This week we’ll finish discussing objections to Miracles:
We’re using the “Handbook of Apologetics” by Peter Kreeft and Ronald Tacelli to go over the arguments for the existence of God. Today, we will be covering the above question in relation to God. Dr. Kreeft teaches logic in two major universities, so his arguments tend to be clear, concise and very helpful.
How can we ever know that it is God and not a mere god (or even demon) who is responsible for this or that striking intervention in the natural order of things?
Reply: Here again context is crucially important. When we consider, for example, the extraordinary deeds attributed to Jesus, and the special relationship he claimed to have with “the Father” (i.e., God), it is difficult to avoid one of three conclusions. Either Jesus was a sincere lunatic, or a demonic fraud, or he really was the Son of God—and his extraordinary deeds were in the fullest sense miracles. This triple possibility arises not merely from the deeds considered by themselves; it arises primarily from the life, character and message of the one who performed them.
And so, in the following chapters we will ask you to consider carefully and honestly the character of Christ, as well as the character of the testimony left behind about him.

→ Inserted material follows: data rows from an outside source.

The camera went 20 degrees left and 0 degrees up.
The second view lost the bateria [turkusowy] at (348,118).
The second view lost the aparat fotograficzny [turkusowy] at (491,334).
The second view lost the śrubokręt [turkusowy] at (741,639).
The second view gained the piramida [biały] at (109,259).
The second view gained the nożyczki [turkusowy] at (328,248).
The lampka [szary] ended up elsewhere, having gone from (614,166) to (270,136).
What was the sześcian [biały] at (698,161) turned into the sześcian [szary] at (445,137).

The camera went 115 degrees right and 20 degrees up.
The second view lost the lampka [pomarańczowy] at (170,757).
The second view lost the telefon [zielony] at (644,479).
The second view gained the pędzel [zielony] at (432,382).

We will try, on the basis of the evidence, to make a case for the miracle of the Incarnation (that, in Jesus, the divine Word became flesh; cf. chap. 7), and the resurrection (that three days after his crucifixion Jesus really did rise from the dead; cf. chap. 8).
Kreeft, P., & Tacelli, R. K. (1994). Handbook of Christian apologetics: hundreds of answers to crucial questions (p. 114). Downers Grove, IL: InterVarsity Press.